Seguramente cada uno de nosotros ha experimentado el amor gratuito desde su nacimiento, a través de los cuidados de quienes nos han atendido. Es así que hemos aprendido también a amar con la vida más que con las palabras.
Esta experiencia de amor nos hace comprender que amar de verdad implica valentía, esfuerzo y el riesgo de tener que afrontar la adversidad y el sufrimiento. En consecuencia, quien así ama experimenta la libertad y la alegría de quien se entrega, se siente libre del egoísmo que cierra las puertas a la comunión con sus hermanos y nos impide crecer en la fraternidad y la verdad.
Si nos amamos, sucede como cuando los dos postes eléctricos se tocan y se enciende la luz iluminando lo que nos rodea. Así, el amor mutuo nos realiza.
Chiara Lubich nos dice que dar testimonio de este amor es «la gran revolución que estamos llamados a ofrecer hoy al mundo moderno, en extrema tensión».
¿Cómo hacerlo? ¿Cómo vivir este amor superlativo? Aprendiendo de modelos reconocidos para ponerlo en práctica, en particular, Chiara nos invita, a estar al servicio de nuestros hermanos y hermanas, especialmente de los que nos rodean, comenzando por las cosas más pequeñas, por los servicios más humildes. Nos esforzaremos en ser los primeros en amarlos, con desapego de nosotros mismos y abrazando todas las vicisitudes y dificultades, pequeñas o grandes, que esto pueda suponer.
De este modo también nosotros llegaremos pronto a esa experiencia de amor, a esa plenitud de luz, de paz y de alegría interior, que nos realiza como seres humanos.

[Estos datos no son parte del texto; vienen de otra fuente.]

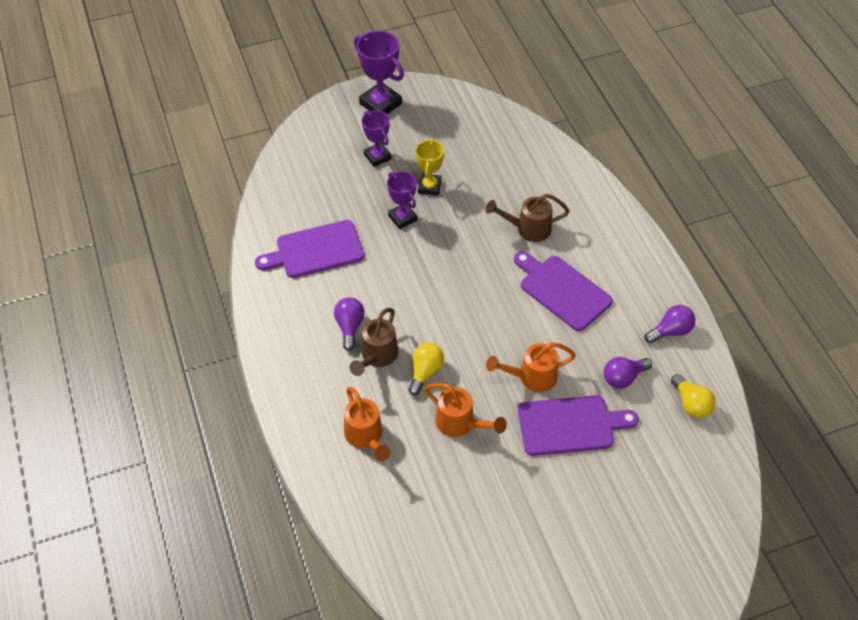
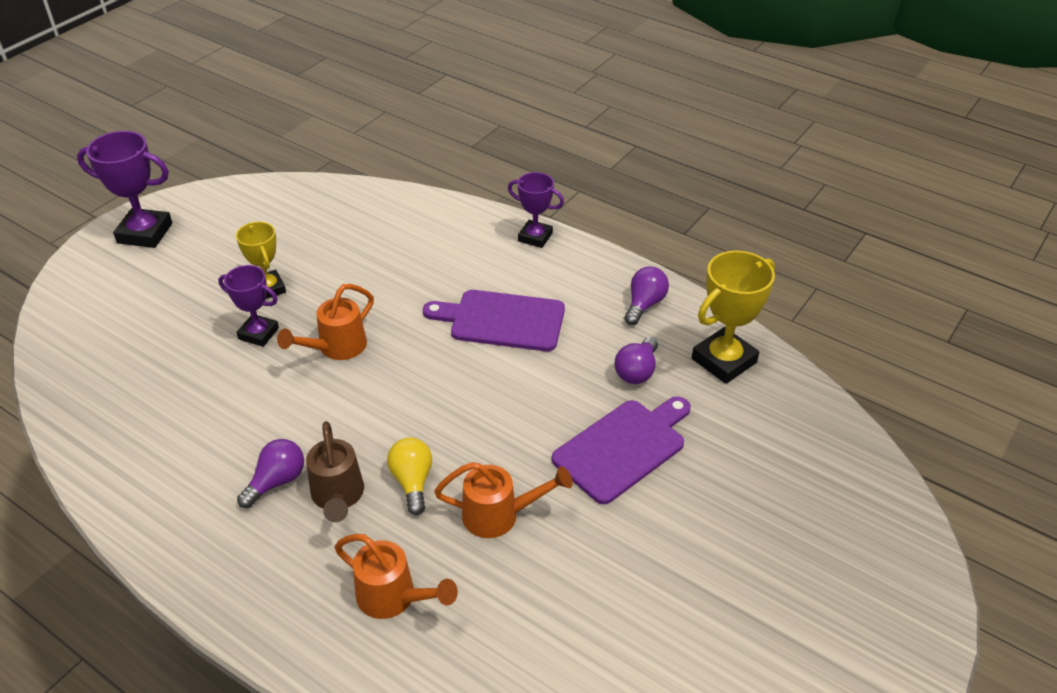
camera: 35 degrees left, 10 degrees down
(315, 250) = (167, 418): purple cutting board -> none
(349, 327) = (277, 481): purple light bulb -> purple light bulb turned 75 degrees clockwise
(377, 157) = (179, 286): purple trophy -> purple trophy (535, 237)
(528, 229) = (416, 280): brown watering can -> none
(531, 377) = (540, 422): orange watering can -> orange watering can (336, 348)
(691, 404) = (724, 360): yellow light bulb -> yellow trophy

Una joven llamada Santa visita a menudo una residencia de ancianos. Un día, junto con Roberta, conoce a Aldo, un hombre alto, culto y rico. Aldo mira a las dos jóvenes con una mirada sombría: "¿por qué venís aquí? ¿Qué queréis de nosotros? ¡Dejadnos morir en paz!". Santa no se desanima y le dice: "Estamos aquí para usted, para pasar un rato juntos, conocernos, hacernos amigos". Vuelven más veces.

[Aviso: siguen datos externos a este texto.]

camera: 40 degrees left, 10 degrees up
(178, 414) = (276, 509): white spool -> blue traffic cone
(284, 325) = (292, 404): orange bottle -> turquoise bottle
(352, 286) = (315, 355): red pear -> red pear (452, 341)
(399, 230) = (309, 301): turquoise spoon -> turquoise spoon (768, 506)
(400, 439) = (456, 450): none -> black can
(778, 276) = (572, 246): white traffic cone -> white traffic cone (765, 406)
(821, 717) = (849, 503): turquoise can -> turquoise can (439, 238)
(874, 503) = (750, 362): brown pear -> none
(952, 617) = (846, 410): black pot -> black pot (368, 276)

Cuenta Roberta: "Aquel hombre estaba especialmente cerrado, muy abatido. Ya no creía en el amor. Santa fue la única que consiguió entrar en su corazón, con mucha delicadeza, escuchándolo durante horas. Rezaba íntimamente por él, teniéndolo fuertemente presente en su pensamiento y en su corazón, y una vez le regaló un objeto que apreciaba mucho y que él aceptó. Más tarde Santa se enteró de que Aldo había muerto nombrándola.
El dolor por su muerte se vio mitigado por el hecho de saber que murió en paz, sosteniendo en sus manos aquel regalo que ella le había hecho.